Four police cars, a police van and an ambulance arrived at the scene of the protest and armed officers, who entered the building. One asylum seeker was arrested, handcuffed and taken away in a police van.

It is understood that over 130 asylum seekers had been living in the hotel for the past 18 months and were told on the 6th of February they would be moved to Bedfordshire the following morning.

Many of the residents had been studying, volunteering or made links with the community while living there. One man, who had recently turned 18, uses a wheelchair and had been undergoing medical treatment in a London hospital. An unnamed charity worker supporting those at the hotel reportedly said, “I am really disgusted with how they are being treated. It is shameful.”

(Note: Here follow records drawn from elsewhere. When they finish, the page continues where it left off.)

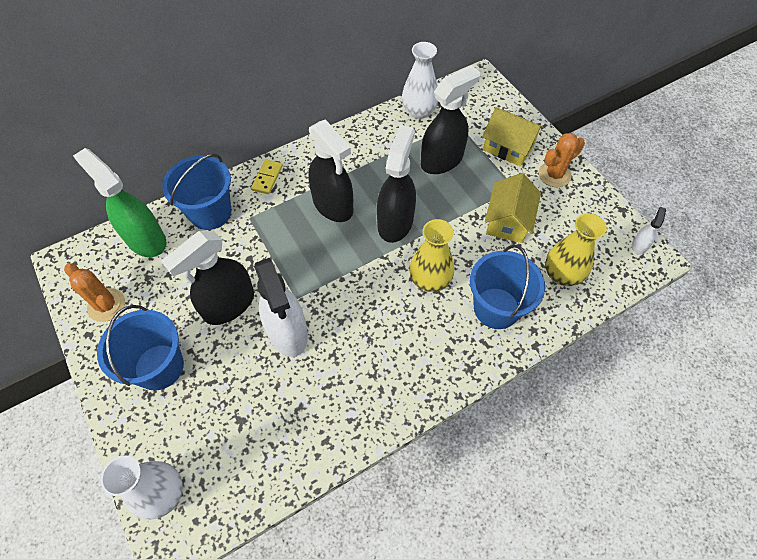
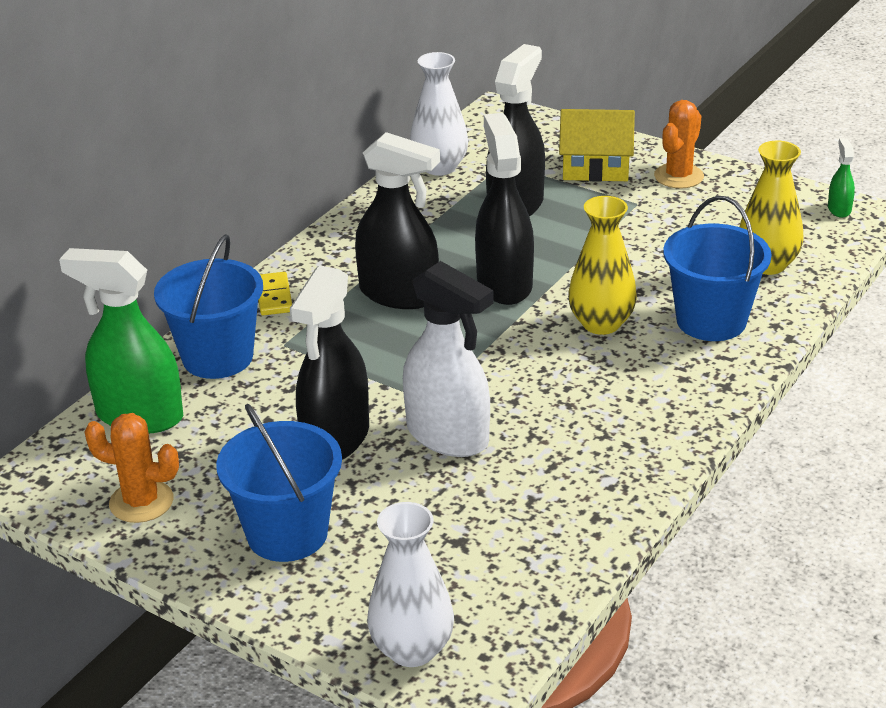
camera: 25 degrees left, 25 degrees down
(508, 220) = (655, 236): yellow house -> none
(639, 245) = (839, 209): white spray bottle -> green spray bottle

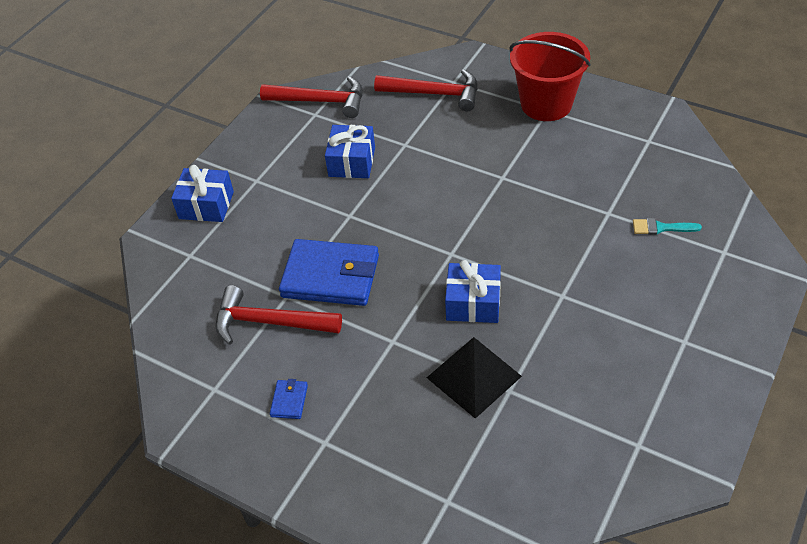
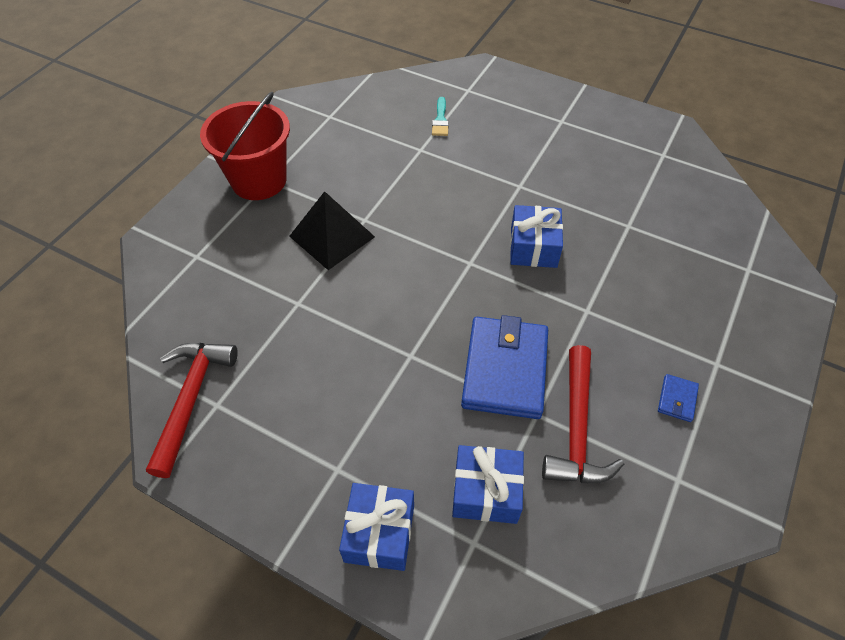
camera: 95 degrees left, 5 degrees up
(289, 401) = (677, 399): blue wallet -> blue wallet turned 75 degrees counterclockwise
(352, 162) = (319, 357): blue gift -> blue gift (486, 492)
(434, 94) = (213, 274): red hammer -> none
(473, 377) = (619, 249): black pyramid -> black pyramid (332, 236)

Another protest took place over another enforced move from a west London hotel to a hotel outside London last October. Many children were settled in a local school and the headteacher of the school joined the demonstration. Ultimately, all asylum seekers staying in the hotel were moved.

Some residents spoke to reporters earlier in the month; ““They came to us without prior notice. I have a medical condition. I cannot leave this place. I fled war in my country. I have just started to rebuild my life here and now I have to be uprooted again.”

“I was part way through a maths GCSE at the local college,” said another, “I won’t be able to continue with that now. I feel like time is slipping away from me. I can try to register at a college near where the Home Office has moved us to in Bedfordshire, but I’ll have to wait until September and maybe by then they [Home Office] will have moved us again.”